Analysing Likert scale satisfaction scores

Analysing Likert scale satisfaction scores

Duncan Golicher


Full code on Rpubs


Although there are many possible ways of scoring a response to a question, the Likert scale has recently become a default option. In particular, the national student satisfaction survey (NSS) is based on questions socred on the Likert scale. NSS scores are used in league tables, and are influential metrics that affect decision making within universities. The relative performance of courses based on these scores can impact strategic planning. It is therefore vital to use rigorous statistical methods when analysing NSS scores to ensure that the evidence they provide is neither misinterpreted nor over interpreted.

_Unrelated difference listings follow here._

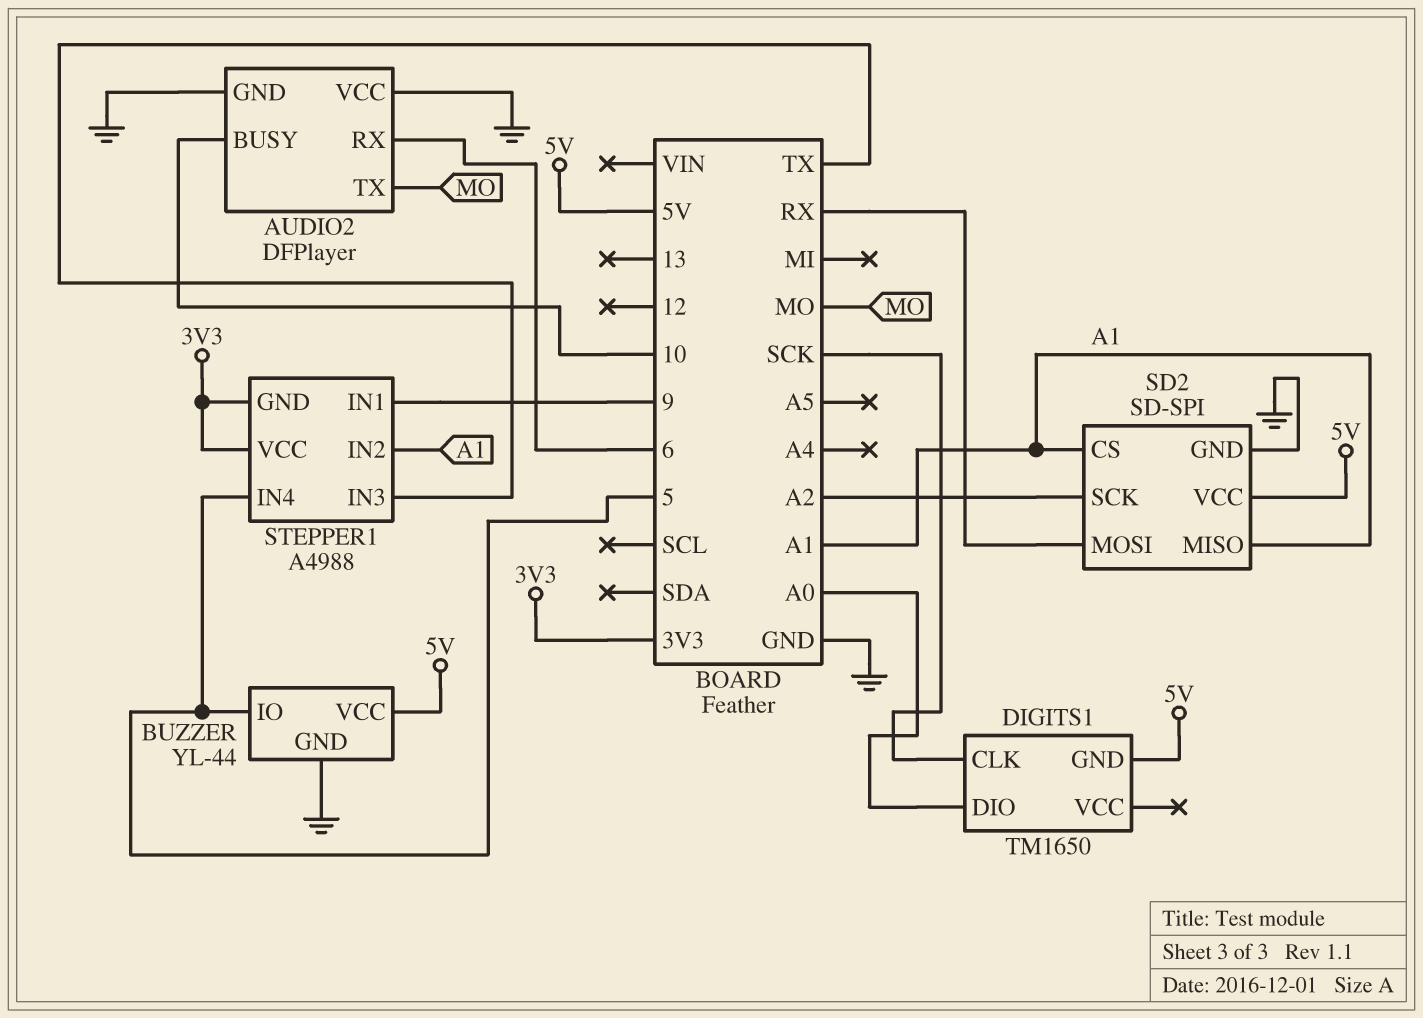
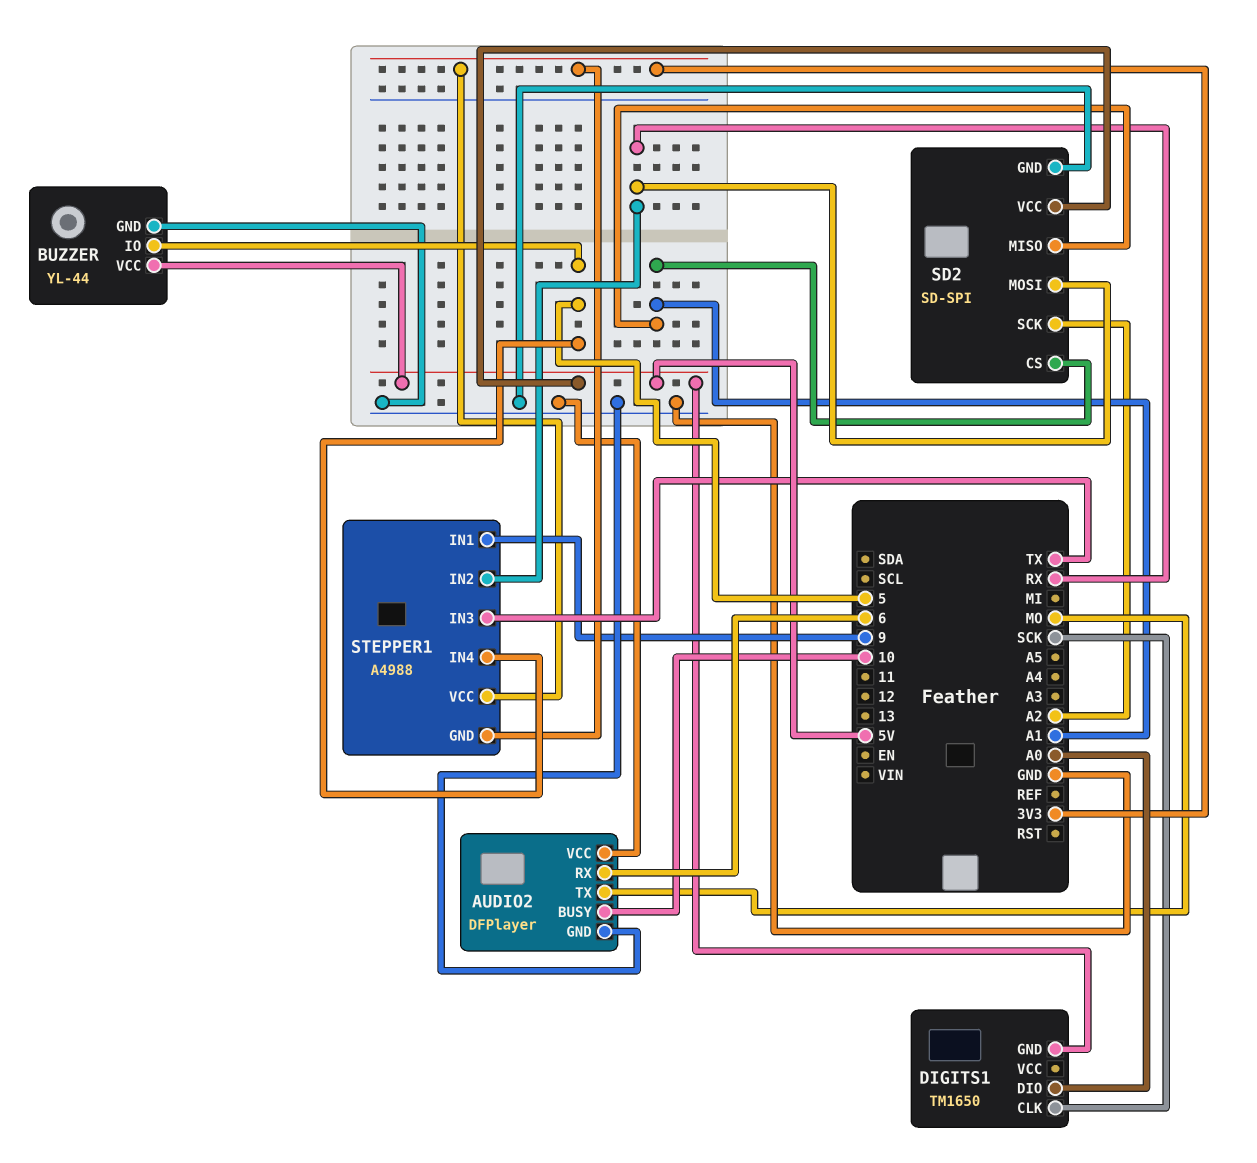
STEPPER1 pin IN2: A1 -> RX

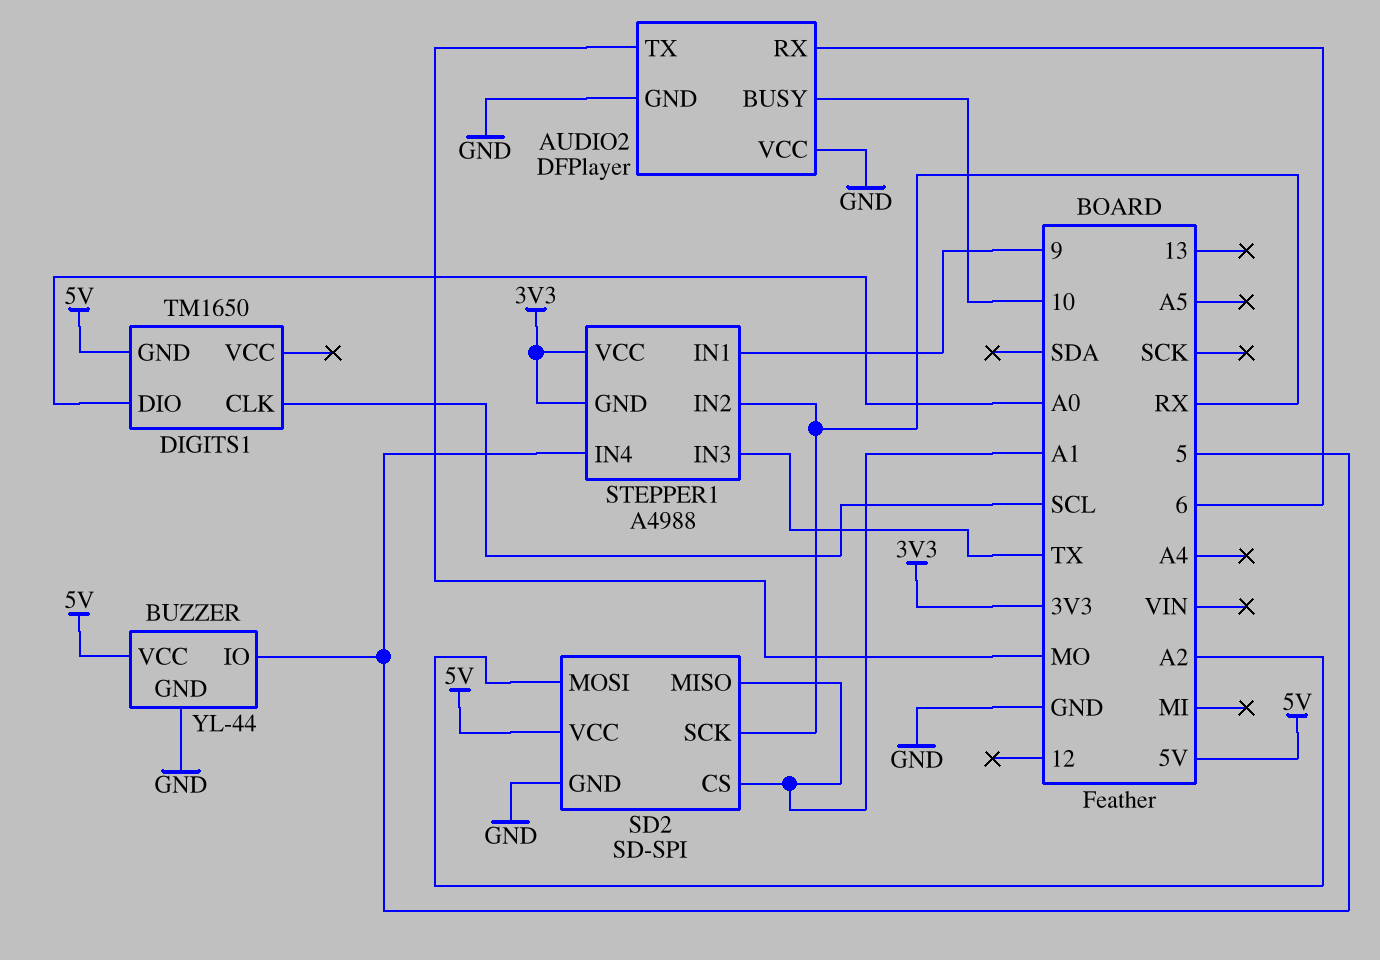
DIGITS1 pin CLK: SCK -> SCL
SD2 pin MOSI: RX -> A2
SD2 pin SCK: A2 -> RX

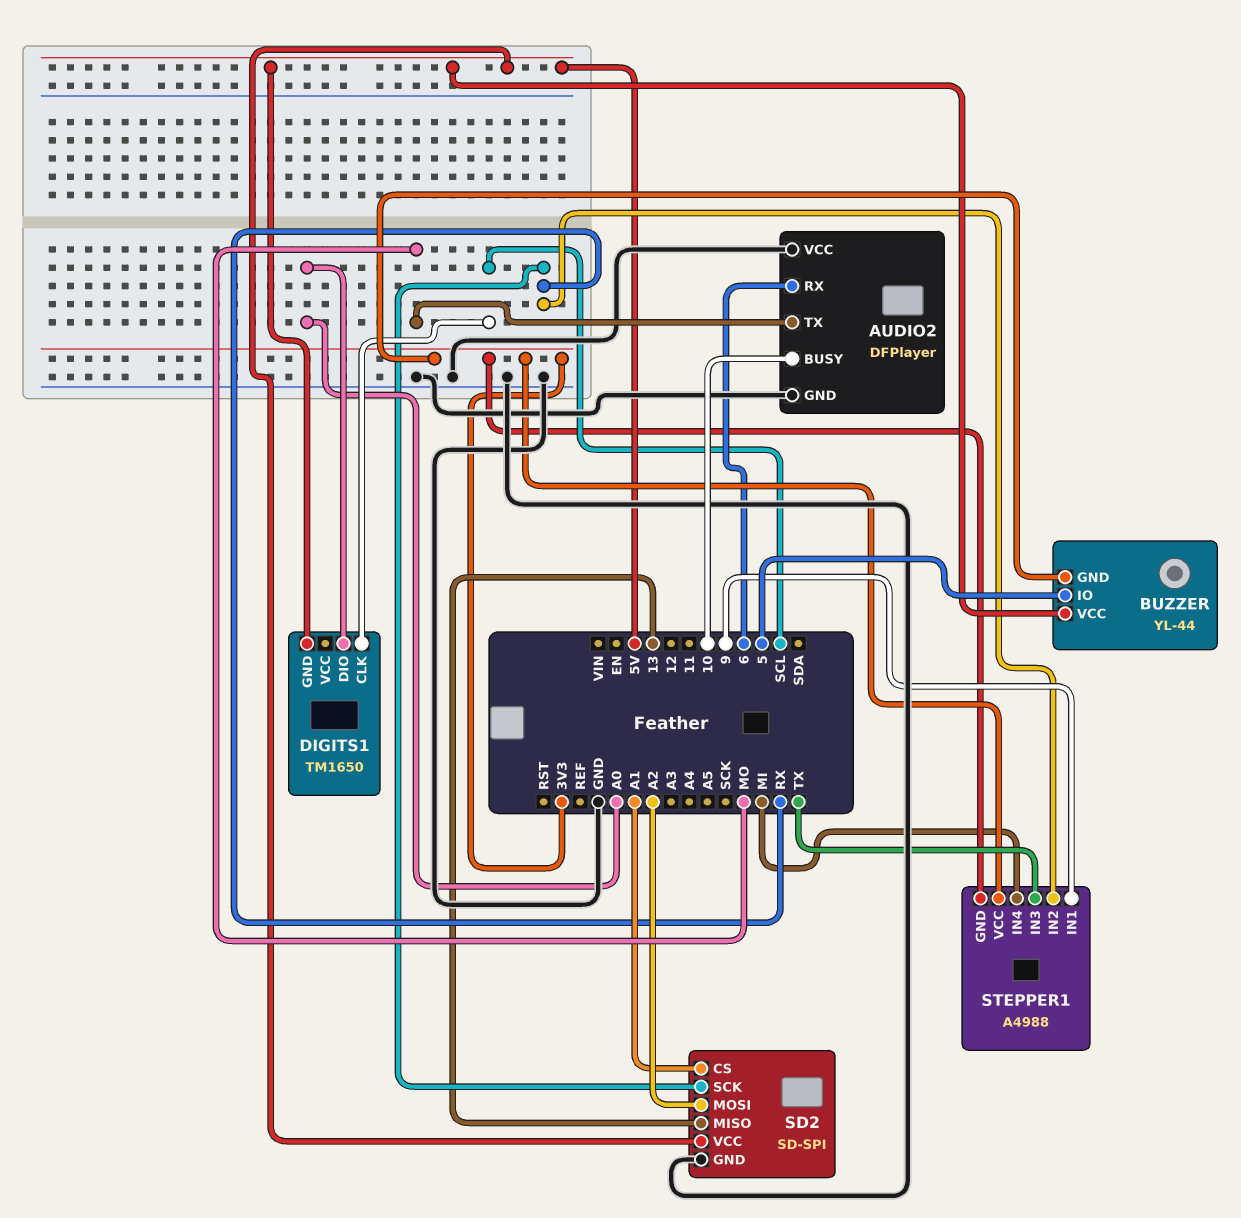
BUZZER pin GND: GND -> 3V3
SD2 pin MISO: A1 -> 13
STEPPER1 pin IN4: 5 -> MI

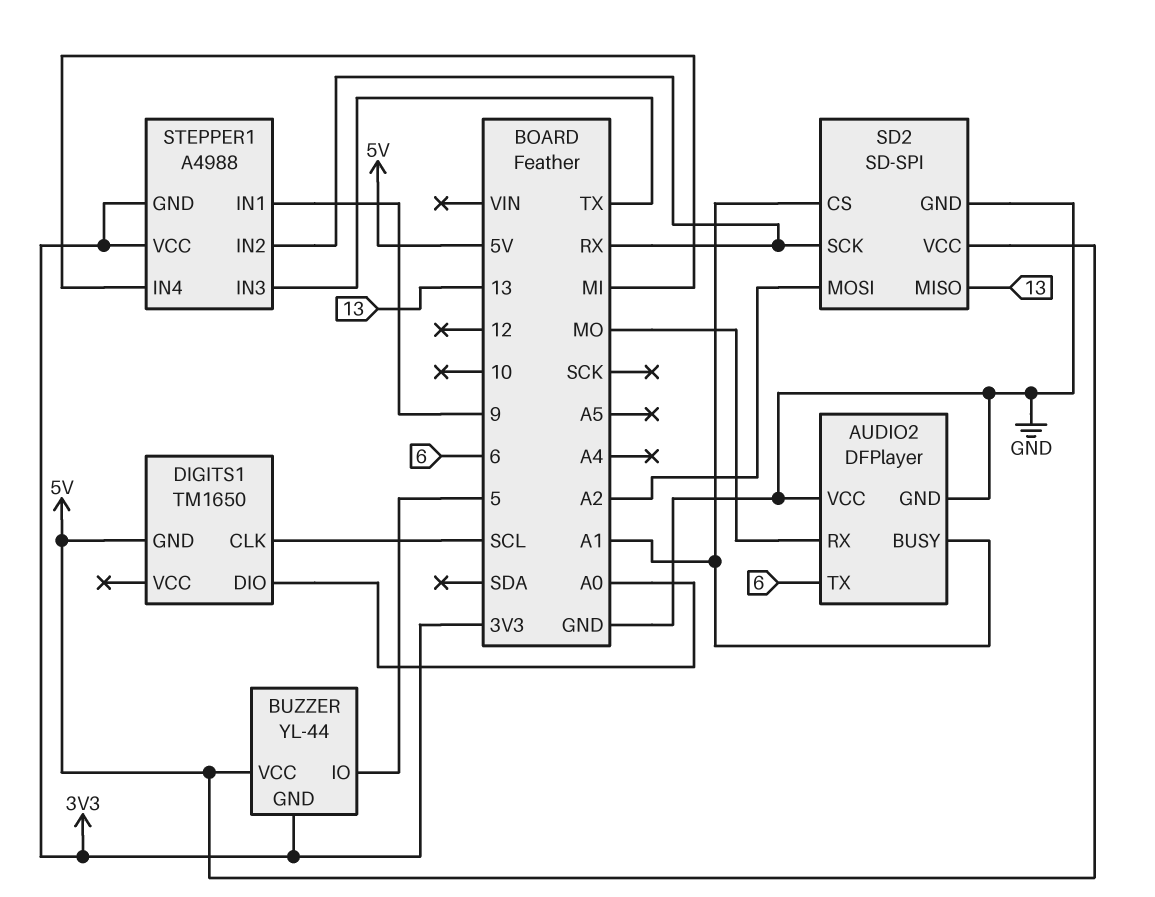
AUDIO2 pin BUSY: 10 -> A1
AUDIO2 pin RX: 6 -> MO
AUDIO2 pin TX: MO -> 6

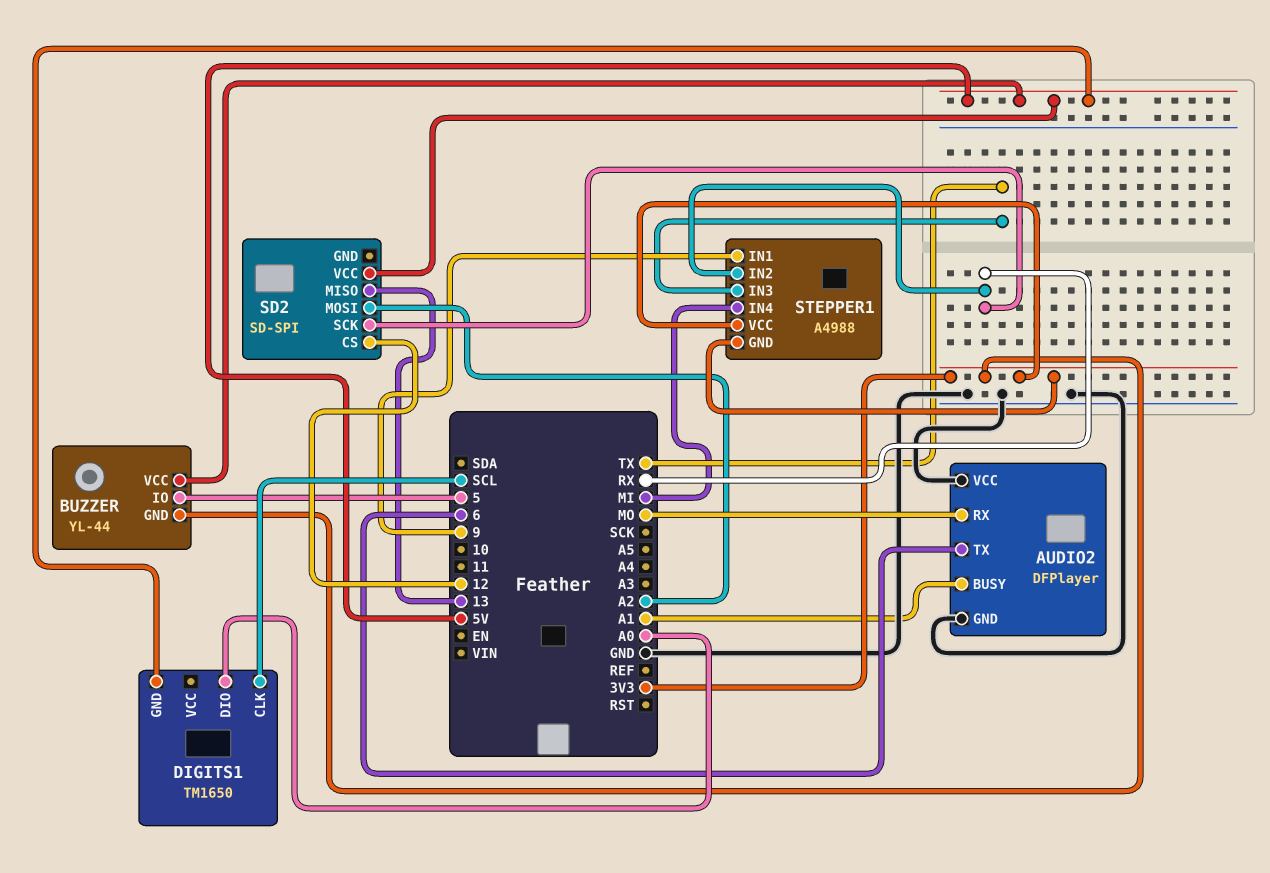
SD2 pin CS: A1 -> 12
SD2 pin GND: GND -> none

NSS scores are based on the following responses to questions such as “Overall, I am satisfied with the quality of the course.”

  1. Definitely disagree
  2. Mostly disagree
  3. Neither agree nor disagree
  4. Mostly agree
  5. Definitely agree

A Google search for the terms “Likert scale”” and “statistical analysis” produces a large number of documents of varying academic reliability. Many are not particularly helpful. Some are misleading and provide unsatisfactory advice regarding appropriate analytical techniques. I will base my suggestions on consideration of very well known and uncontroversial statistical principals rather than citing any “conventional” method that has been specifically suggested for the Likert scale, due to number of inapppriate analytical teechniques that have been applied to this type of data.

Suggestions for finding the right “test” for a null hypothesis of no difference in the responses between courses are not generally helpful. The term “significant” can be misinterpreted by decision makers. It is particularly important to base findings not just on a p-value but to use reliable and interpretable measures of effect size along with statistically justifiable confidence intervals. It is also vital to provide a clear visualisation of results that can be quickly scanned and interpreted.

Before considering the statistical nature of the data it is worth considering the potential for unseen biases in the scoring. If an online form presents the scale as a series of checkboxes to choose between, the response could depend on the order in which the choices are listed. If a slider is used on an online form it may provoke different responses than woud be chosen using check boxes. The wording in which the question is framed may lead to aquiescence bias or social desirability bias. Some forms of wording may deter respondents from choosing extreme responses while others may encourage them. These are all psychological aspects that should be taken into account when the survey is designed.

Assuming that the designers of the survey are aware of these issues, the problem I address concerns the mumerical part of the data analysis.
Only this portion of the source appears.